Following a pause for a fruitless investigation and a change of drivers, we once again hit forlorn Route 160 west, only to be plagued, one by one, with a series of additional electrical failures, starting with the taillights and proceeding to the horn, cab lights, turn signals and now the dash. Our concern was mounting, and as midnight ticked by, it seemed that we were all alone in the dark Arizona desert.

Our plan had been to stop at a rest area to spend the night, but with the Mazda’s headlights still gamely brightening a sliver of the Navajo Indian Reservation, Corky wisely pointed out that the situation dictated a change of plans.

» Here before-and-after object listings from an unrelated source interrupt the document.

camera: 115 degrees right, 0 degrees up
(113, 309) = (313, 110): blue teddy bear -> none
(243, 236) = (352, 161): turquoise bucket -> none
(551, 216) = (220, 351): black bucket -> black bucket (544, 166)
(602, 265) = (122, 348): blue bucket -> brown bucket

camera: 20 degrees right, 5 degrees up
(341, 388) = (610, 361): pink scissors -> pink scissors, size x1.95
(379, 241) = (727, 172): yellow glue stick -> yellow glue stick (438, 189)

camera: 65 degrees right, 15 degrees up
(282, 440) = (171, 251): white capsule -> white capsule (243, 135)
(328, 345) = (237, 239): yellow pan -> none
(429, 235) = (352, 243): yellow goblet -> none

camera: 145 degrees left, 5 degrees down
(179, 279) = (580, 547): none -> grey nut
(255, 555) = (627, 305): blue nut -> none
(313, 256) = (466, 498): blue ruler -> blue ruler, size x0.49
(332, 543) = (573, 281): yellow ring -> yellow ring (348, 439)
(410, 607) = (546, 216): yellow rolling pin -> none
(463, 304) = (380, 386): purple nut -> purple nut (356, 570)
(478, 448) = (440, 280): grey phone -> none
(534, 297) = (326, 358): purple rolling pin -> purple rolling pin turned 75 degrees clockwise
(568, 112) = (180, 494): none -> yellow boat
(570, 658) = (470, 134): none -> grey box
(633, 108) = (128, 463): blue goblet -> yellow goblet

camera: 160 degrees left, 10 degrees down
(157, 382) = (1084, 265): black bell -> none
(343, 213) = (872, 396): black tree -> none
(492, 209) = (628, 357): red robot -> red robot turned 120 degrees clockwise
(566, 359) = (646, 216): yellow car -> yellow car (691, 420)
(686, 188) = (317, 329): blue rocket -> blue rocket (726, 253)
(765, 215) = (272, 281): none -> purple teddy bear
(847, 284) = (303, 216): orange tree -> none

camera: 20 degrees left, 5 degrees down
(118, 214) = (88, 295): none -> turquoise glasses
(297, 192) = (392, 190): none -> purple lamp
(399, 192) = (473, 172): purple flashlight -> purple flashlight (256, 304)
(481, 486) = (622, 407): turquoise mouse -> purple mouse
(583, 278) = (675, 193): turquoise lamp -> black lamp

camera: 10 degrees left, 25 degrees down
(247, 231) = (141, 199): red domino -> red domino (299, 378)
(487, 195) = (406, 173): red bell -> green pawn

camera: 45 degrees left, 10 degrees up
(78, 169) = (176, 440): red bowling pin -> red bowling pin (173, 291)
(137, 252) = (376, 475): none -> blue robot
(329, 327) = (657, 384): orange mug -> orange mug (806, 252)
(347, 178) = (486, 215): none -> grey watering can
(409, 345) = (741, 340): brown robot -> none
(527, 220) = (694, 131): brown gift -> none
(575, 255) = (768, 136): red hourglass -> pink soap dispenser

The starter’s probably out of commission too,” he said. “If we turn off the motor, we might be stranded.”

Pointing a flashlight at the AAA map in my lap, I did some calculations and determined that about an hour and a half separated us from Flagstaff—if the headlights would hold out that long.

Since I was in grade school, my dad’s older brother had taken it upon himself to ensure that I had a full appreciation of the American Southwest, his irregular work schedule and lifelong bachelorhood enabling us to make the best of my vacations. From fishing at Convict Lake in the Sierras to dirt biking at Dove Springs in the Mojave Desert, my youth had been seasoned with adventures with Corky, and this was one of the best—or at least it had been until the return trip.

It was 2:30 a.m. when we finally approached Flagstaff, breathing a sigh of relief as Corky downshifted so that he could seek out a suitable stopping point. He found what he was looking for in a wide, graded dirt road that descended from the left side of the highway, and we parked to one side and drifted off for a few hours’ uncomfortable slumber in the Mazda’s cramped cab.

Uncle Corky aboard his BSA in Silverton during an earlier trip to Colorado. (Gail Shannon photo)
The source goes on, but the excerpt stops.